また、運転席上部に大型の冷凍機を備えていると、重心が高くなってしまうため強風の影響を受けやすくなってしまいます。
空荷の状態のときにはより転覆するリスクが高くなるため、台風の時期には対策が必要です。
車両の重心が低ければ安定しやすく、高いとたとえゆるやかなカーブを低速で走っていても転覆や横転するリスクが高くなると認識しておくべきでしょう。
橋の上や高架区間などは風を遮るものが少ないため、車両の下方向から吹き上げるような強風が発生しやすくなります。そのため、台風など強風のときには転覆してしまう可能性が極めて高くなる危険な場所ですので注意してください。
コンテナや積荷の総重量は計算可能でも、重心の位置まではわからないことが多いでしょう。
しかし車の重心の位置が確認できて、カーブの半径がわかれば通常であれば横転しない速度の計算はできます。
たとえば大型船の場合、出航前には必ず船の重心位置を計算しますが、船の設計図に積荷の重さや位置を足して算出します。重心の位置からどのくらいの揺れであれば耐えることができるか計算することが必要だからです。

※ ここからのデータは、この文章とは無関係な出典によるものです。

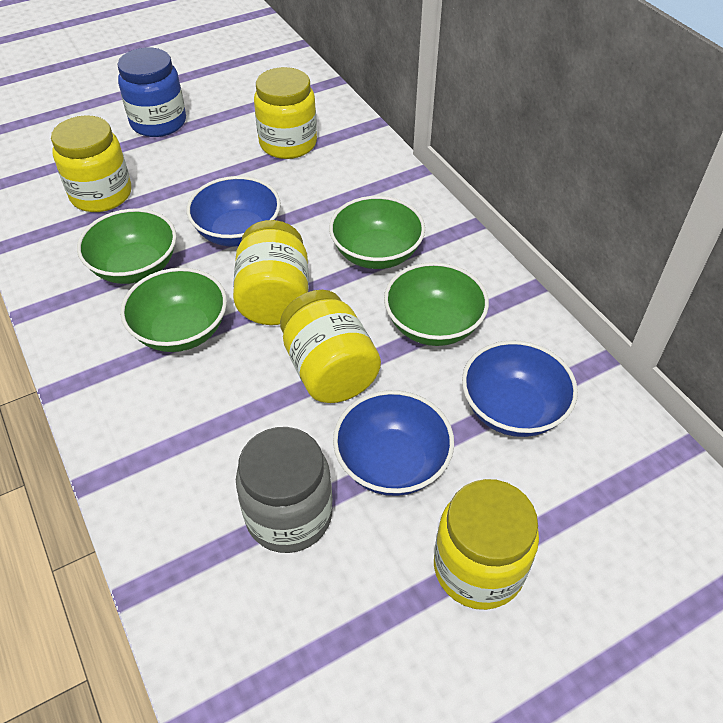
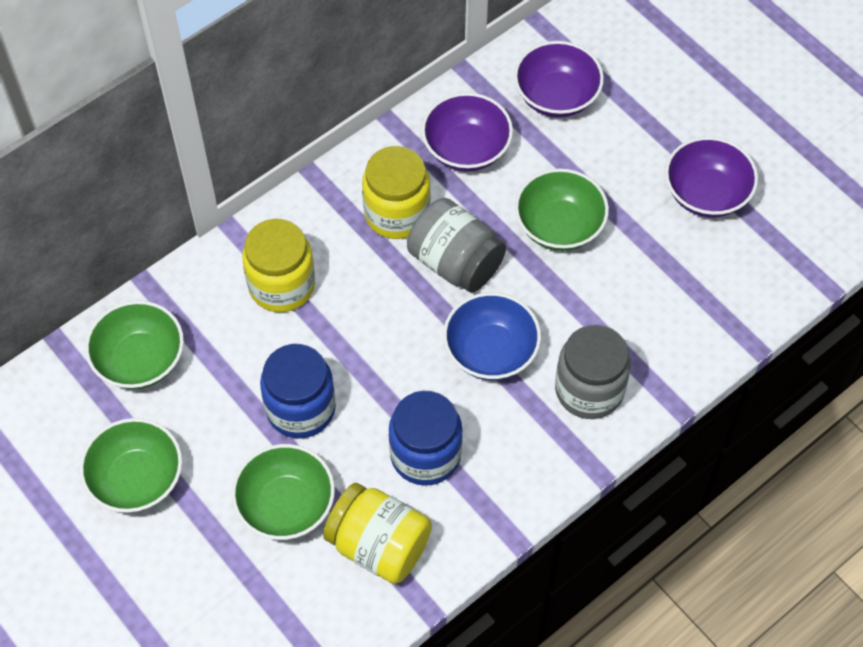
blue bowl: 3 -> 1
blue jar: 1 -> 2
grey jar: 1 -> 2
purple bowl: 0 -> 3
yellow jar: 5 -> 3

揺れから重心を計算できるため、大型トラックにセンサなどを設置し、走行しているときの揺れを感知して重心の位置を計算と、横転の危険度を推測できます。
ただしこれは通常運転のときの横転を防ぐ上での方法であり、台風で強風が吹いているときの転覆には対応できないため、目安として把握しておくことをおすすめします。
道路や車両の特性などを踏まえ、暴風警報発令中のエリアや強風のときには運行を中断するといった対応も必要です。
また、危険を回避するために安全が確保できる場所にトラックを一時避難させるといった指示を出すことも運行管理上求められます。